The amendment would have delayed the “amnesty” and guest-worker provisions in the Senate’s comprehensive immigration-reform bill until the border had been sewn up successfully. The majority of Democrats, 36 of 44, were joined by 18 Republicans and the chamber’s lone independent to kill the amendment on an 55-40 vote.
The vote came one day after President Bush laid out his five-point plan for reforming immigration laws. Like many in the Senate, he wants to strengthen the border while at the same time grant citizenship rights to millions of those already here and create a new program to bring in hundreds of thousands of new workers each year.
Yesterday, Mr. Bush said he would not accept any bill from Congress that does not include a guest-worker program and provisions to grant citizenship to at least some of the estimated 10 million to 12 million illegal aliens already in the country.

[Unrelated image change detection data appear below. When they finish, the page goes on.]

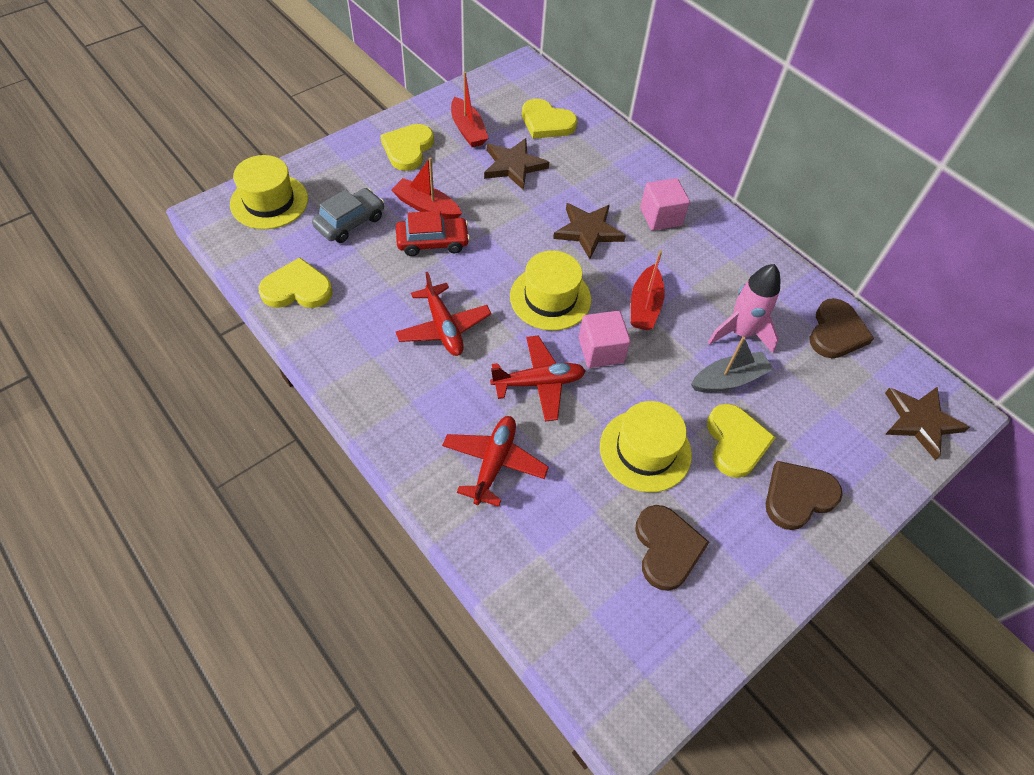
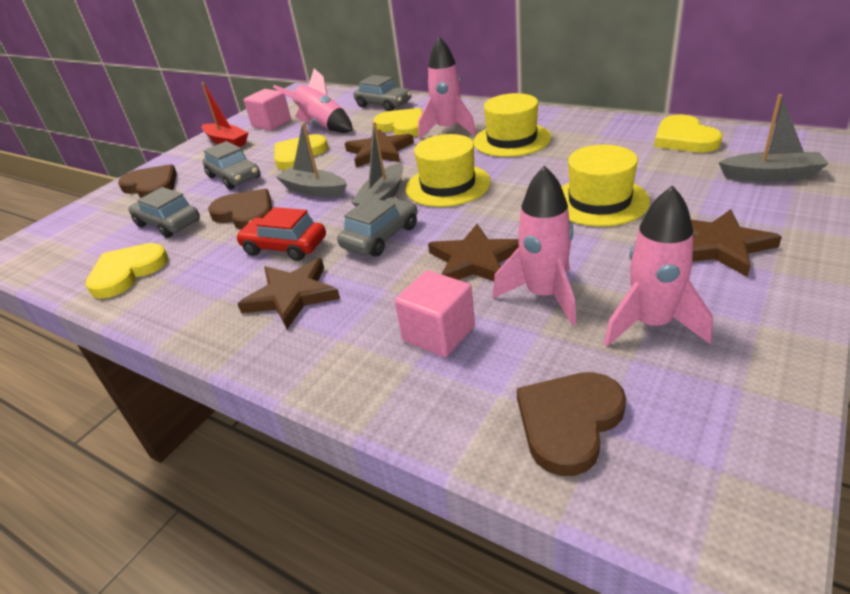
brown star: 3 -> 4
grey boat: 1 -> 3
grey car: 1 -> 4
pink rocket: 1 -> 4
red boat: 3 -> 1
red plane: 3 -> 0

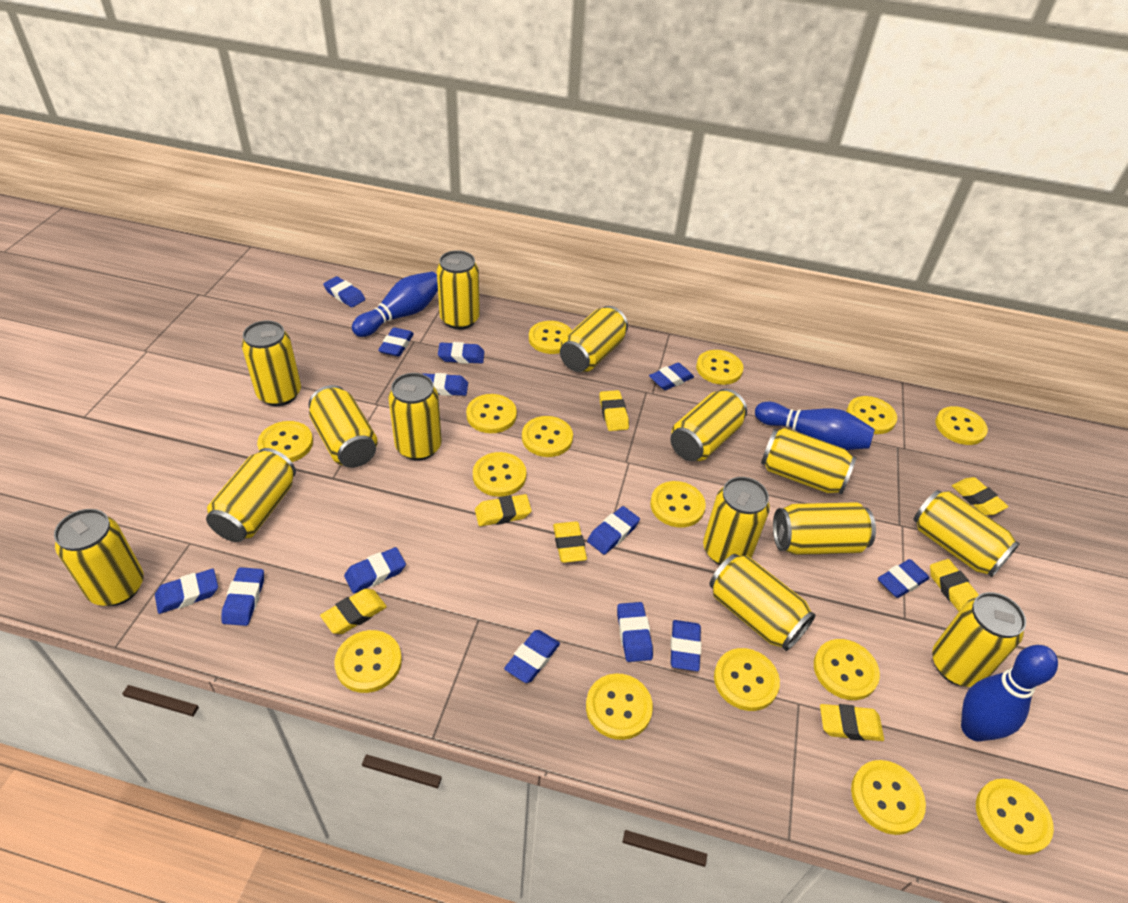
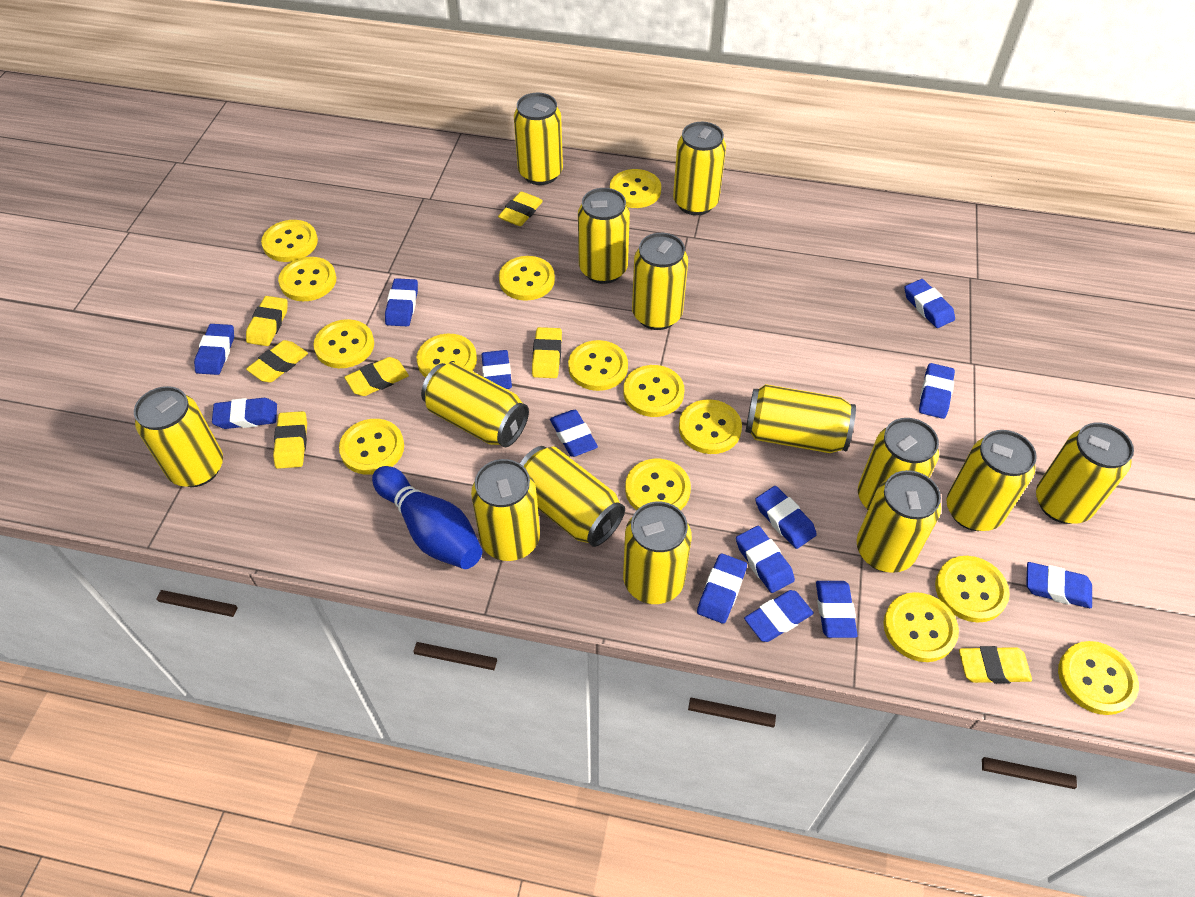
blue bowling pin: 3 -> 1
yellow button: 15 -> 14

“Part of my job is to lead, and I did last night,” Mr. Bush said. “I said I want a comprehensive bill because I understand there needs to be a comprehensive bill in order to make — in order for us to achieve the objective.”
White House spokesman Tony Snow dismissed the criticisms yesterday, saying that “a lot of people have reacted to the president’s proposal without having had time to evaluate it.”
Polls, meanwhile, show that Americans don’t trust the federal government to secure the border and overwhelmingly want Congress and the administration to stem the flow of illegal aliens pouring over the border each day before tackling other aspects of immigration reform. Only the House, which last year approved a border security-only bill, stands in the way of a “comprehensive” reform at the moment.
But those favoring tougher immigration restrictions were not completely without victories yesterday.
The guest-worker program — which had been estimated to bring in more than 130 million new workers and family members over the next 20 years — was scaled back severely last night. The Senate approved an amendment, which Capitol Hill Republicans said the White House had lobbied against, to cap the guest-worker program at 200,000 new workers each year.
Sen. Jeff Sessions, Alabama Republican, who has led the effort to reveal the numerical consequences of the Senate bill, hailed last night’s action and said it would reduce the final number of guest workers and family members to fewer than 9 million over the next two decades.
“This amendment represented a massive victory over the open-borders lobby,” he said after the overwhelming vote to approve the amendment. “It fundamentally changed the low-skill foreign-worker caps under the Senate bill by doing two things — reducing the annual low-skill foreign-worker cap from 325,000 to 200,000 per year and eliminating the automatic 20 percent increase to the cap that could have occurred annually.”
Earlier this week, The Washington Times reported that the Senate bill would have more than doubled the annual flow of legal immigration into the country. Yesterday, The Times reported that two separate analyses — one by Mr. Sessions, the other by the Heritage Foundation —. estimated that the bill overall ultimately could bring in as many as 193 million new legal immigrants over the next 20 years.
Those favoring tougher immigration laws also applauded a compromise reached last night that would bar illegal aliens who are convicted felons from obtaining citizenship.
For weeks, Senate Minority Leader Harry Reid of Nevada refused to allow consideration of such an amendment because, he said, it would “gut” the larger bill. But last night, senators agreed to language that would bar citizenship to felons, people convicted of three misdemeanors, or anyone who had ignored a court order to leave the U.S.
Senate aides on both sides of the aisle said the changes are considerable and could alter the fragile coalition that supports the bill, estimated by the Congressional Budget Office yesterday to cost $50 billion. Business advocates could drop their support over the reduced guest-worker plan, aides said, and liberal advocates could drop their support over the agreement to bar felons from citizenship.